In the following example, we select the constant 1 from timelines of the demo project lethe4:

from zeenk.tql import *

# select emits a Query and submit emits a ResultSet
query = select(1).from_events('lethe4').limit(1)
resultset = query.submit()
print(type(query))
print(type(resultset))

<class 'zeenk.tql.query.Query'>
<class 'zeenk.tql.resultset.ResultSet'>

Query Columns

Each string passed to select() is actually a TQL expression, which describes how to translate timeline events to pieces of derived data. In the following example, we select the string literals “hello” and “world”. Since the selected data is constant, this query is going to return the same value for every row:

select("'hello'", "'world'")\
.from_events('lethe4')\
.limit(2) # 'hello' and 'world', and runs it against the first 2 events of the project and avoids running against the full ~200,000 rows

Query results:

partition "_default"

	_c0	_c1
0	hello	world
1	hello	world

query produced 2 rows x 2 columns in 0.45 seconds

Expression Types

Expressions have several types: integer, long, float, string, null, boolean, array, map

select(
  123467890, 
  1.0000001, 
  "'string'", 
  None, 
  True, 
  '[1, 2, 3]', 
  "{'key':'value'}"
).from_events('lethe4').limit(2)

Query results:

partition "_default"

	_c0	_c1	_c2	_c3	_c4	_c5	_c6
0	123467890	1.0000001	string	None	true	[1,2,3]	{key=value}
1	123467890	1.0000001	string	None	true	[1,2,3]	{key=value}

query produced 2 rows x 7 columns in 0.53 seconds

Selecting Event Attributes

Expressions are applied to every event. Each row corresponds to an event on the timeline with different types if you have a heterogeneous dataset.

timeline.id and type are universal variables that exist in all projects.
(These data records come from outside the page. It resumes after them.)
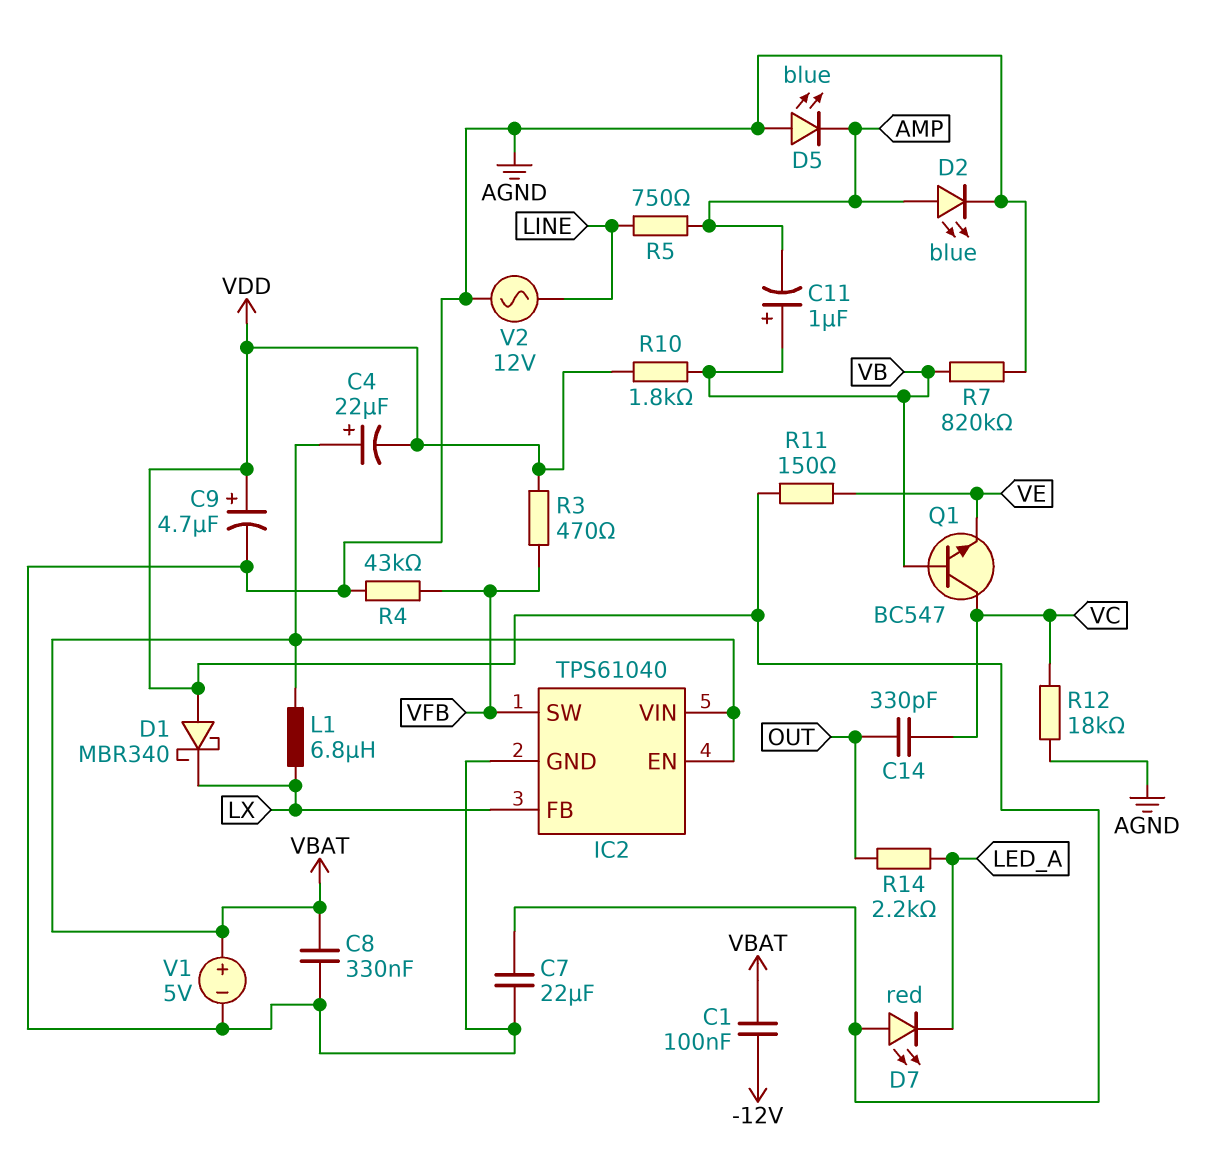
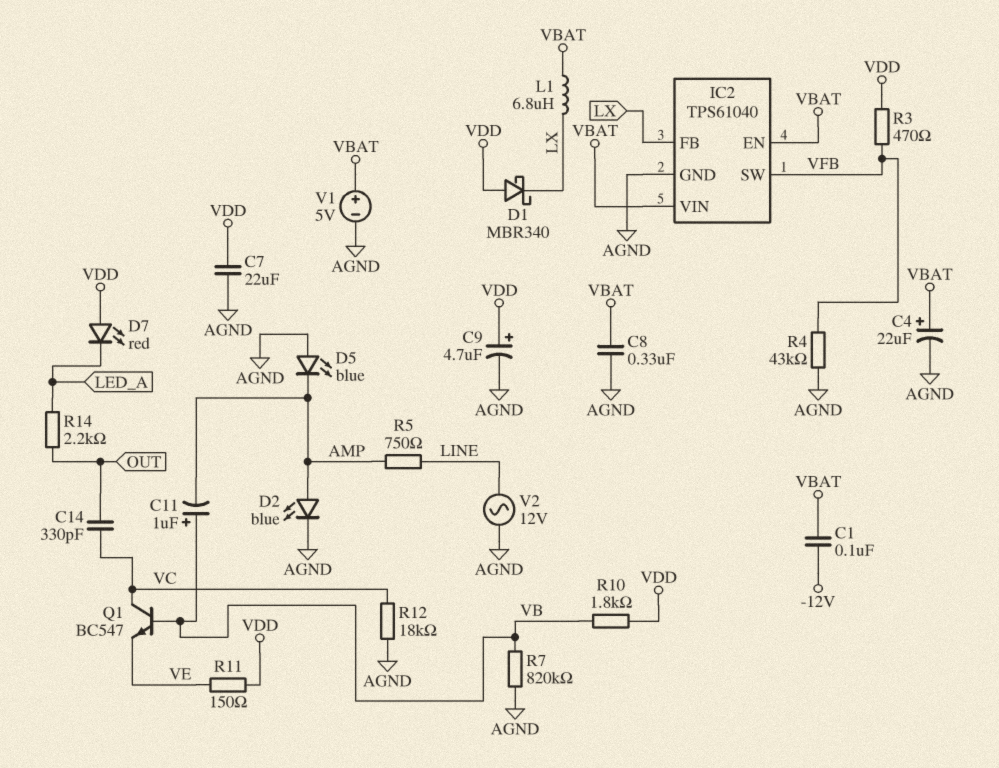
C4: 22uF (plus VBAT, minus VDD) -> 22uF (plus VBAT, minus AGND)

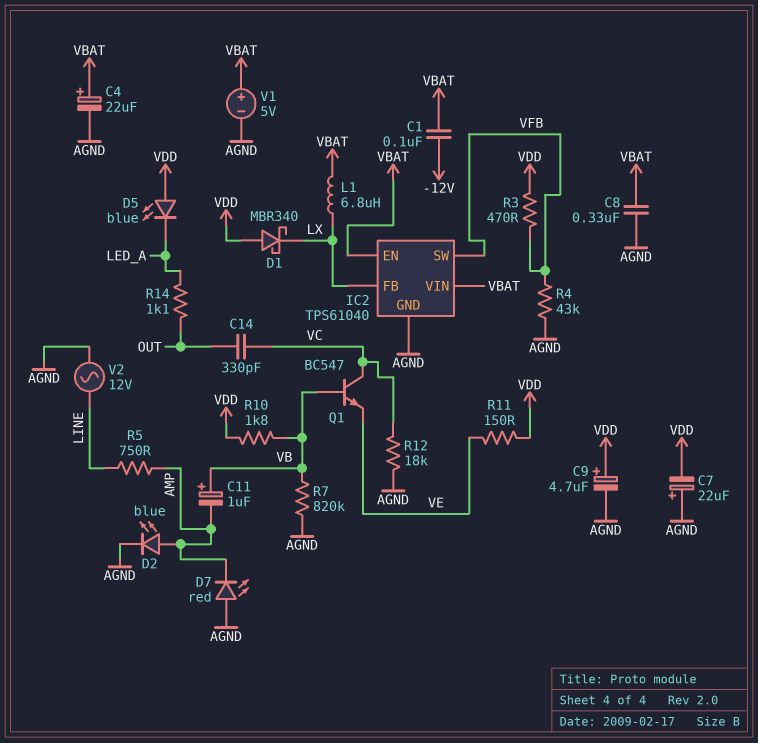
C7: 22uF (AGND, VDD) -> 22uF (plus AGND, minus VDD)
D5: LED blue (A AGND, K AMP) -> LED blue (A VDD, K LED_A)
D7: LED red (A VDD, K LED_A) -> LED red (A AGND, K AMP)
R14: 2.2k (LED_A, OUT) -> 1.1k (LED_A, OUT)

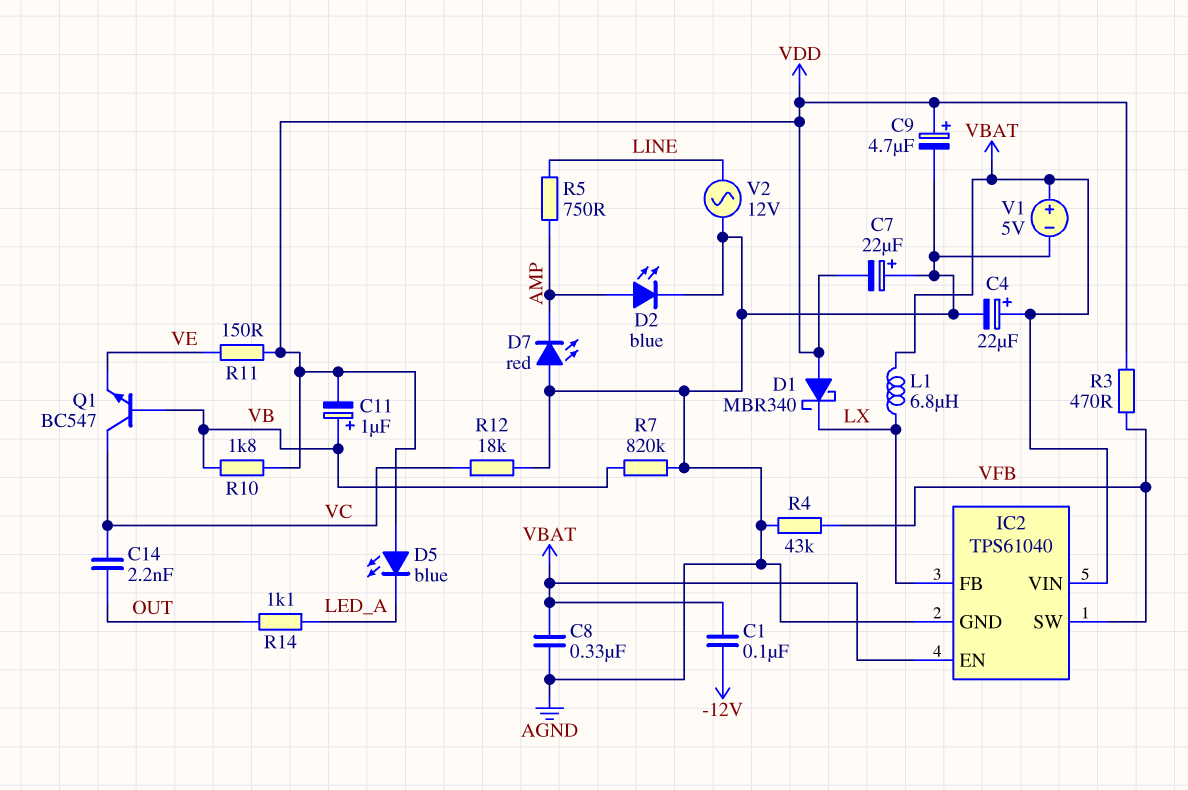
C11: 1uF (plus VB, minus AMP) -> 1uF (plus VB, minus VDD)
C14: 330pF (OUT, VC) -> 2.2nF (OUT, VC)

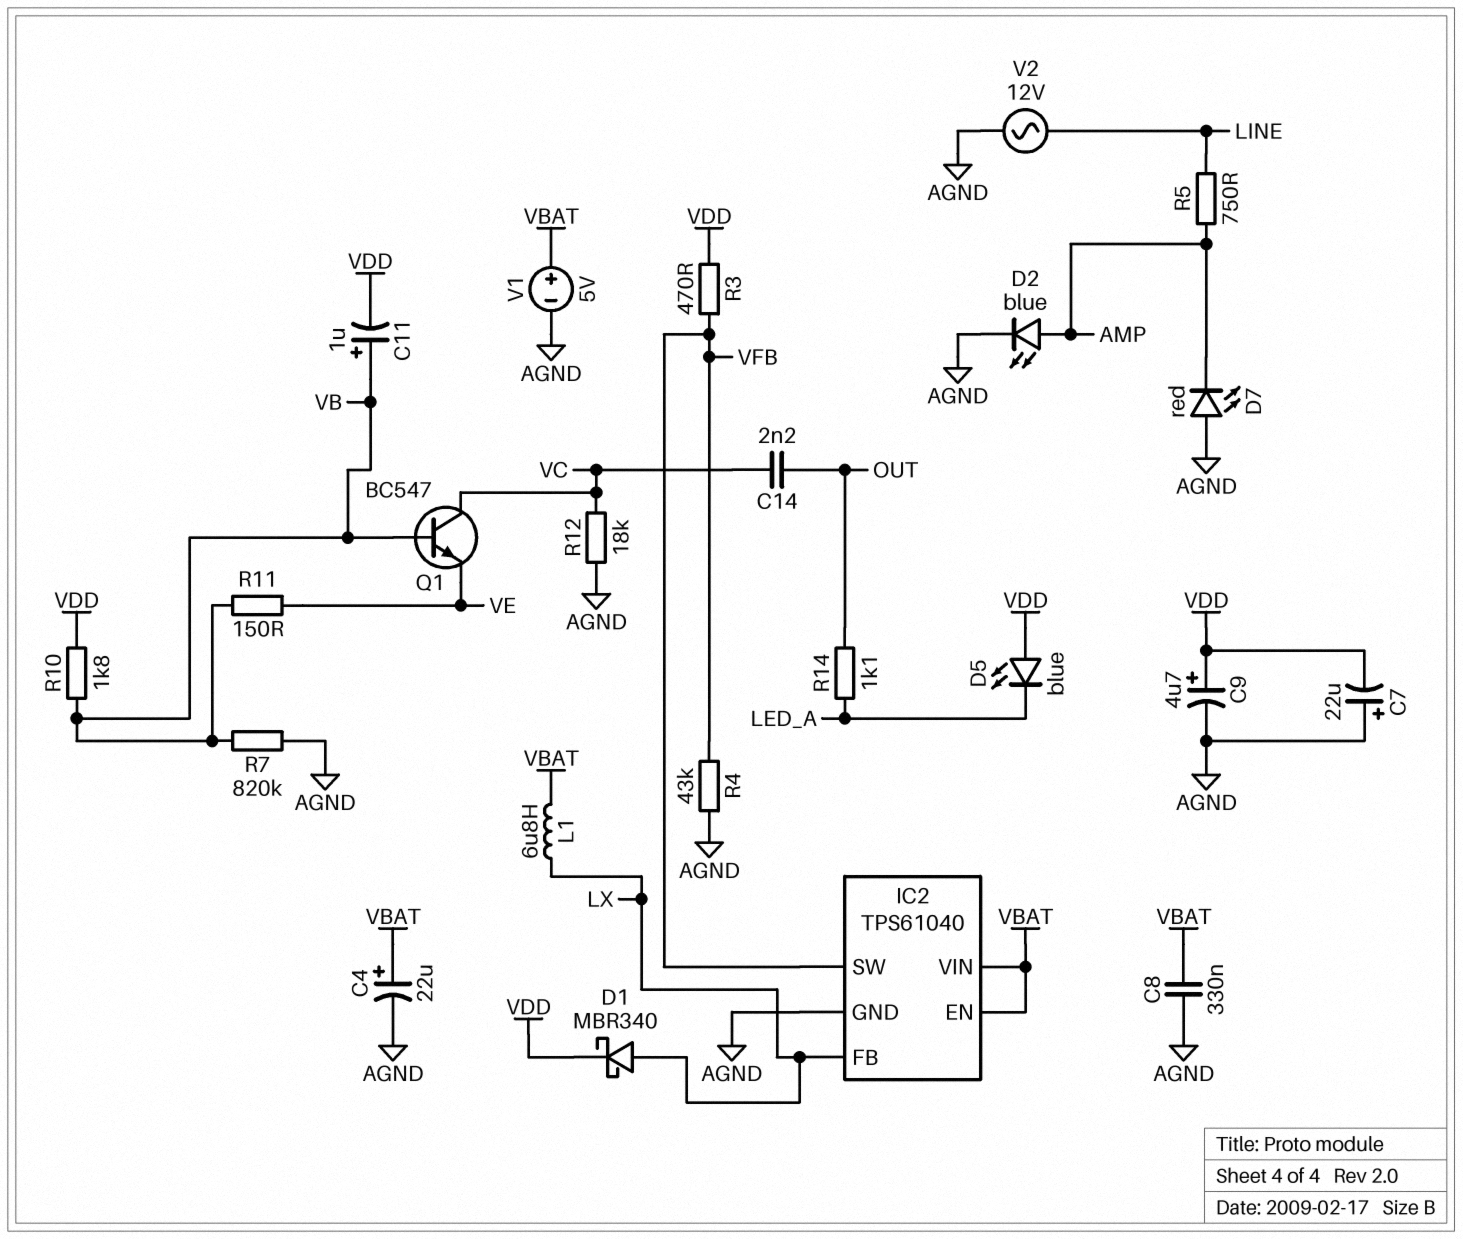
C1: 100nF (-12V, VBAT) -> none
D1: schottky MBR340 (A VDD, K LX) -> schottky MBR340 (A LX, K VDD)
R11: 150 (VDD, VE) -> 150 (VB, VE)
There are special variables like activity.* that belongs to a specific project. For example, activity.conversion and bid.ad_size are specific to the timeline data and may not show up in every row.

select(
  'timeline.id',
  'timestamp',
  'type',
  'activity.conversion',
  'bid.ad_size',
  'user.gender'
).from_events('lethe4').limit(3)

Query results:

partition "_default"

	_c0	_c1	_c2	_c3	_c4	_c5
0	u252	1609459200000	user	None	None	male
1	u252	1609545756000	bid	None	big	None
2	u252	1609546601000	bid	None	big	None

query produced 3 rows x 6 columns in 0.61 seconds

The Select Wildcard Operator

The wildcard operator selects all event attributes.

select('*').from_events('lethe4').limit(2)

Query results:

partition "_default"

	activity_activity_id	activity_conversion	activity_event_time	activity_user_id	bid_ad_size	bid_bid	bid_event_time	bid_ghosted	bid_request_id	bid_user_id	...	outcome	timeline_id	timestamp	type	user_age	user_gender	user_group	user_region	user_timestamp	user_user_id
0	None	None	None	None	None	None	None	None	None	None	...	None	u252	1609459200000	user	55plus	male	influenced	south	2021-01-01	u252
1	None	None	None	None	big	1.0	2021-01-02 00:02:36	false	r13260	u252	...	None	u252	1609545756000	bid	None	None	None	None	None	None

2 rows × 26 columns

query produced 2 rows x 26 columns in 0.84 seconds

The wildcard operator can also select a subset of event attributes.

select('bid.*').from_events('lethe4').limit(3)

Query results:

partition "_default"

	bid_ad_size	bid_bid	bid_event_time	bid_ghosted	bid_request_id	bid_user_id	bid_won
0	None	None	None	None	None	None	None
1	big	1.0	2021-01-02 00:02:36	false	r13260	u252	true
2	big	1.0	2021-01-02 00:16:41	false	r13376	u252	true

query produced 3 rows x 7 columns in 0.61 seconds

The Validation Operator

Using validate() is a quick way to check if your query is valid. In the expression below, the expression validator is expecting to see a value assigned to a.

select('a=').from_events('lethe4').validate()

Encountered 1 expression compilation error: Line 1:2 no viable alternative at input 'a=' (in column _c0)
Expression error: Line 1:2 no viable alternative at input 'a=' (in column _c0)
a=
--^




---------------------------------------------------------------------------

TQLAnalysisException                      Traceback (most recent call last)

<ipython-input-8-c1a43c6aef08> in <module>
----> 1 select('a=').from_events('lethe4').validate()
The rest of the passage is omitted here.